As Gerry Myerson notes in a comment, a different interpretation of your question is:
Suppose that there exists $n\geq 2$ such that every $n\times n$ matrix with coefficients in $\mathbb{F}$ is similar to an upper triangular matrix; is $\mathbb{F}$ algebraically closed?

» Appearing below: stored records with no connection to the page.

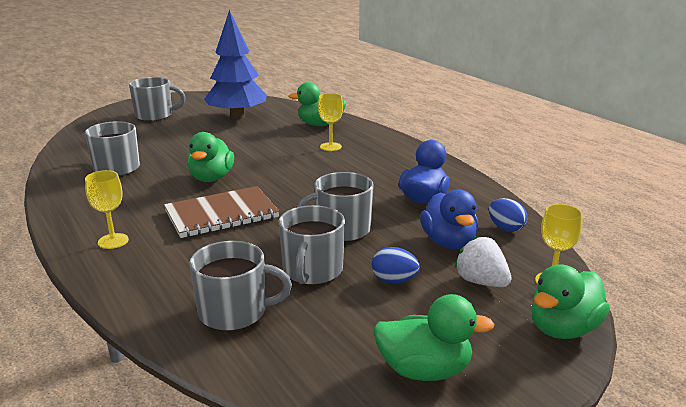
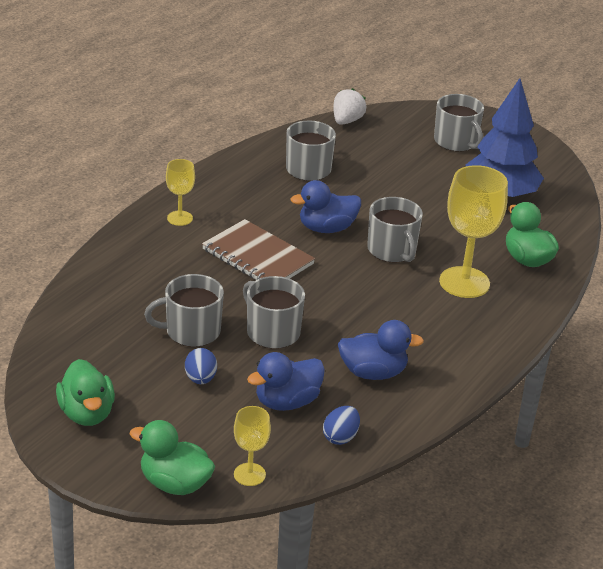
camera: 65 degrees right, 10 degrees up
(211, 178) = (326, 228): green duck -> blue duck
(234, 312) = (114, 308): grey mug -> grey mug (392, 250)
(330, 147) = (464, 282): yellow goblet -> yellow goblet, size x1.89
(481, 282) = (225, 430): white strawberry -> white strawberry (347, 121)

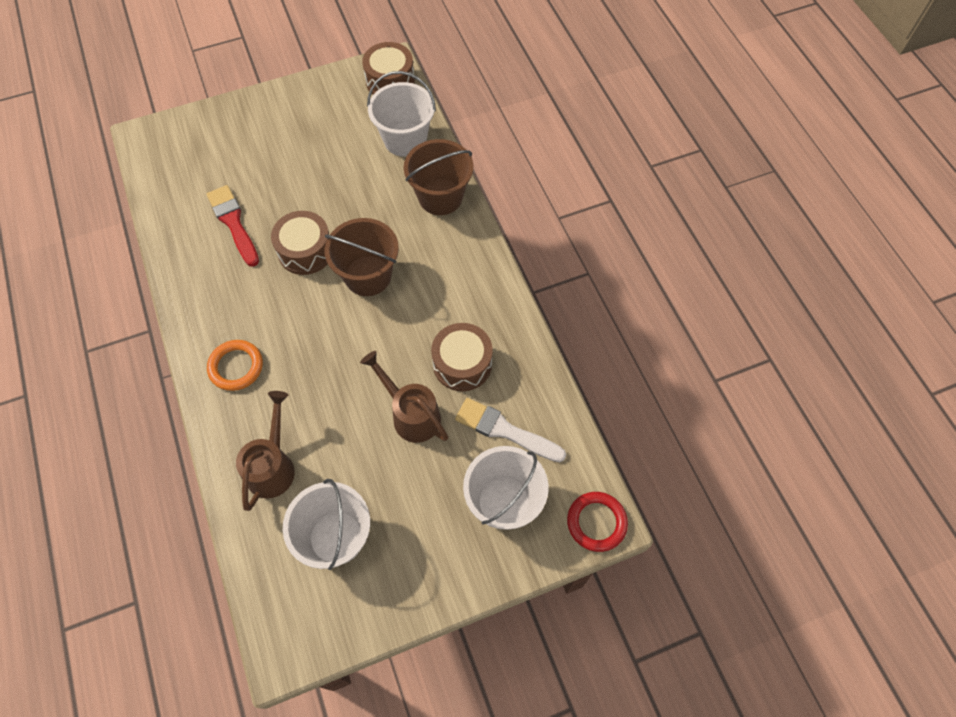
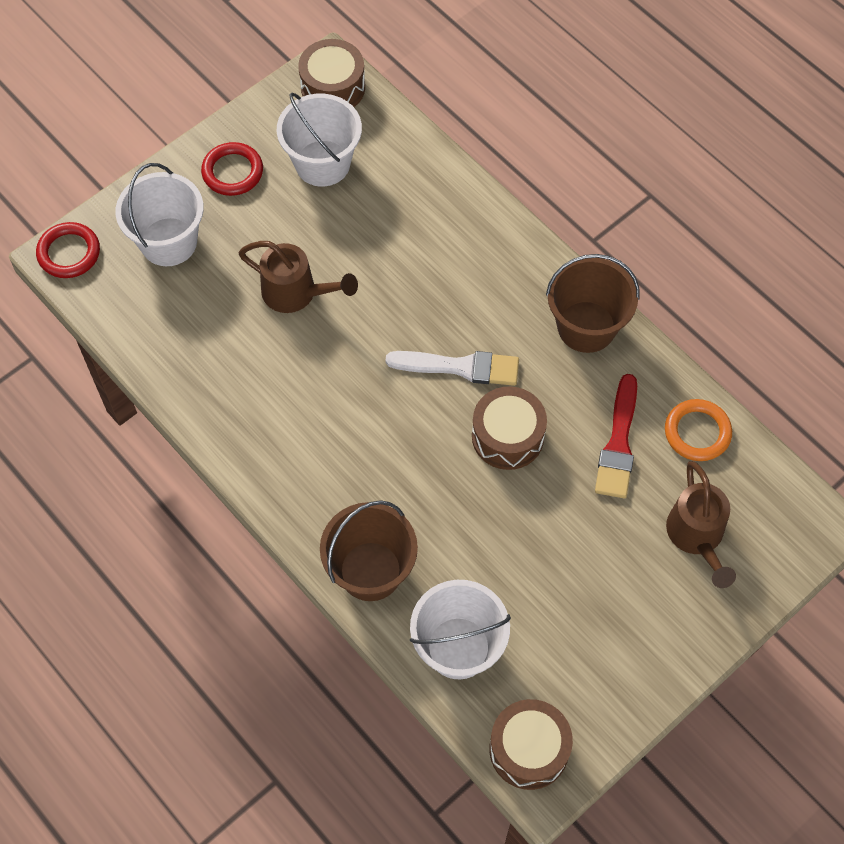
camera: 160 degrees right, 0 degrees up
(233, 223) = (618, 443): red brush -> red brush turned 60 degrees clockwise
(236, 367) = (510, 280): orange ring -> orange ring (697, 432)
(273, 466) = (416, 202): brown watering can -> brown watering can (697, 536)
(368, 276) = (415, 430): brown bucket -> brown bucket (586, 327)
(422, 558) = (232, 172): none -> red ring
(462, 364) = (260, 363): brown drum -> brown drum (333, 87)
(505, 430) = (189, 308): white brush -> white brush (460, 367)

In this case, the answer is "no". Let $\mathbb{F}$ be the field of all complex numbers that are constructible using straightedge and compass; that is, all numbers that lie in an extension whose degree is a power of $2$. Over this field, every quadratic polynomial splits. Therefore, every $2\times 2$ matrix has a Jordan canonical form, which is of course upper triangular. So every $2\times 2$ matrix over $\mathbb{F}$ is similar to an upper triangular matrix, but $\mathbb{F}$ is not algebraically closed, since it famously does not contain $\sqrt[3]{2}$.
Added.
What we have is:
Proposition. For a fixed $n$, every $n\times n$ matrix with coefficients in $\mathbb{F}$ is similar to an upper triangular matrix if and only if every polynomial of degree at most $n$ with coefficients in $\mathbb{F}$ splits over $\mathbb{F}$.
Proof. If every polynomial of degree at most $n$ splits over $\mathbb{F}$, then the characteristic polynomial of $M$ splits, hence $M$ has a Jordan canonical form, which is in upper triangular form.
Conversely, if $f(x)$ is a polynomial of degree at most $n$, let $p(x) = x^{n-m}f(x)$, and let $M$ be the companion matrix of $p(x)$. The characteristic polynomial of $M$ is $x^{n-m}f(x)$; we know that $M$ is similar to a triangular matrix $T$. But the characteristic polynomial of an upper triangular matrix is a product of linear factors, and since the characteristic polynomial is a similarity invariant, the characteristic polynomial of $M$, i.e. $x^{n-m}f(x)$, splits into linear factors over $\mathbb{F}$. Hence, $f(x)$ splits into linear factors over $\mathbb{F}$, as claimed. $\Box$